In our view, this study was directed at the role of spirometry in screening rather than the diagnostic impact of spirometry. All subjects included in the study (mean age, 59 years) visited their primary care physician for any reason and were smokers. A questionnaire was used to assess patients with respiratory symptoms and diseases whose conditions were likely to benefit from review by the physician. No information was presented on the results of physical examinations. In this screening setting, 15% of the physicians would alter their planned management regardless of the outcome of spirometry.
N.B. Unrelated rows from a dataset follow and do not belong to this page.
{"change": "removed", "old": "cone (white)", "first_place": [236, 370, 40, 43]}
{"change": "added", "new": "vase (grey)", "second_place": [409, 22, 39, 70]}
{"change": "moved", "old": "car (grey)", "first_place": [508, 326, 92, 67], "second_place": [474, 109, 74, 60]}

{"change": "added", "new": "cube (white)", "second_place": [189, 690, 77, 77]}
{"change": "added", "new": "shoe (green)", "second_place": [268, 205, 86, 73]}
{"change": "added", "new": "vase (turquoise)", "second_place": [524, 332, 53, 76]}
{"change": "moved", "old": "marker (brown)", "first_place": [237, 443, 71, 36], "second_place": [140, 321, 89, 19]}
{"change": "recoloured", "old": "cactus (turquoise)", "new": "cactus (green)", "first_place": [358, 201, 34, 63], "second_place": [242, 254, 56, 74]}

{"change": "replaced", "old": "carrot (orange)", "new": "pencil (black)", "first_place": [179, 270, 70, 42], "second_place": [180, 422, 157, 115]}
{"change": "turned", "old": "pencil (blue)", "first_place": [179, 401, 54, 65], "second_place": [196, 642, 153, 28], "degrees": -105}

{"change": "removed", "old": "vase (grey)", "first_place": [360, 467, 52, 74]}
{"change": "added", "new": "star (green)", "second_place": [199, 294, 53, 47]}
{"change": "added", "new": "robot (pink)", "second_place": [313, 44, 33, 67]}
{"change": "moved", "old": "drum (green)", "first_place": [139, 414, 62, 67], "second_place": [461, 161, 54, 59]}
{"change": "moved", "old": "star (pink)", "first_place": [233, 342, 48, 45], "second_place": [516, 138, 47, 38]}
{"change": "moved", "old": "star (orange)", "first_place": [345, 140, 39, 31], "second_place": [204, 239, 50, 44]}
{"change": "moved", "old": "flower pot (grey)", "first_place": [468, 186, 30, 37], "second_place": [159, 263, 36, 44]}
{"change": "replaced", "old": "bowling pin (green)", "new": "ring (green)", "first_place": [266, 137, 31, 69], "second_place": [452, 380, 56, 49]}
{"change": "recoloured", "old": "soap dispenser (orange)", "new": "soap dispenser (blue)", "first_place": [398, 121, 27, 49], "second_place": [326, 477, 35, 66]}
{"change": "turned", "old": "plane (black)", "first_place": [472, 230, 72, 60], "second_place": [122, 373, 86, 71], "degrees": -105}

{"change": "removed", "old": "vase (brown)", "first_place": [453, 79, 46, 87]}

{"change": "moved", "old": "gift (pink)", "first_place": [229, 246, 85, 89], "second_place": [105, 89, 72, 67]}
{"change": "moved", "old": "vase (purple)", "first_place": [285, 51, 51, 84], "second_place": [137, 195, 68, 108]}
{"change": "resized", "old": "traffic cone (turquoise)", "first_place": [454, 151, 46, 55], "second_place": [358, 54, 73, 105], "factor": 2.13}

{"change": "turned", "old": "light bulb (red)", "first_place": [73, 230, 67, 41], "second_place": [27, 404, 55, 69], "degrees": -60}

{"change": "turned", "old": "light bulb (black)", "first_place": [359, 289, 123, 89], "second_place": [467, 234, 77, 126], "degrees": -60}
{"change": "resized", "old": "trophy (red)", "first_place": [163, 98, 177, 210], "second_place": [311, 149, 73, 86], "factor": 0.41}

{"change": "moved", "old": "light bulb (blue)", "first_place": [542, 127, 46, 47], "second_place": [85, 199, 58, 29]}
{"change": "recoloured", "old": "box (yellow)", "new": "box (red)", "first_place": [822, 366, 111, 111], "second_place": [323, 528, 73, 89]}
The results confirm the conclusion of a review2 that spirometry should not be used to screen smokers for COPD in primary care because it is not yet known whether diagnosing COPD at an early stage would help patients to stop smoking.
Carrying out spirometry in the primary care setting is justified in terms of test validity, provided that the practice staff has been trained sufficiently.3 However, little is known about the diagnostic impact of spirometry,4 and it is important to get more insight into the sensitivity and specificity of spirometric testing of respiratory complaints in the primary care population. Chavannes et al5 reported in a study using simulated cases that spirometry results influence physicians decision making by reducing the number of alternative diagnoses, and by increasing the number of appropriate referrals and the use of diagnostic courses of prednisolone therapy. Empirical studies on the additional diagnostic value of spirometry are scarce. Preliminary results of a study by Yawn et al6 demonstrated in an experimental setting that spirometry in addition to a questionnaire administered in the primary care setting, changed the management plans in 21% of patients. Spirometry results may change the diagnosis and/or management of the disease by the demonstration or exclusion of airflow obstruction, which can be assessed through before-and-after testing. However, such designs may easily overlook the confirmative role of spirometry results. Particularly when the signs and symptoms are conflicting, spirometry improves the diagnostic accuracy in subjects in whom COPD is part of the physicians differential diagnosis and is therefore a useful diagnostic tool. This may play a role in much more than 21% of cases. We promote the performance of further research to explore these epidemiologic and additional values of spirometry in a primary care setting.
References
University of Ottawa, Ottawa, ON, Canada
Correspondence to: Robert E. Dales, MD, University of Ottawa, 501 Smyth Rd, Box 211, Ottawa, ON, Canada K1H 8L6; e-mail: rdales{at}ottawahospital.on.ca
To the Editor:
We screened > 1,000 primary care patients for airflow obstruction and assessed the clinical impact of screening.1 This resulted in physicians making a new diagnosis of unsuspected airflow obstruction in 9% of patients, and having a prior diagnosis of airflow obstruction removed in 11%. Physicians reported that based on spirometry results, they would change management in 15%. Poels et al2 state that "the results confirm that spirometry should not be used to screen smokers for COPD because it is not yet known if [early] diagnosis will help patients stop smoking." We would agree with this if diagnosing COPD is of no benefit to the patient, if determining that a patient received a misdiagnosis of COPD is of no value, and if a physicians decision to change management is of no consequence. Knowing a patient has airflow limitation allows the physician to consider vaccination, exercise prescription, and medication that improve quality of life.3 Discovering that a patient does not have airflow obstruction allows the physician to consider other causes of the symptoms that initially prompted the diagnosis, such as cardiac disease. Concerning future research, we agree with Poels et al2 on the importance of assessing spirometry as a diagnostic tool for primary care patients presenting with respiratory complaints. It would be helpful to develop techniques to improve the quality of the test and its interpretation in primary care. Finally, now that we know spirometry can detect new cases and physicians are willing to consider management changes, we need to assess the impact of these actions on the quality of life of the patients, the important end result.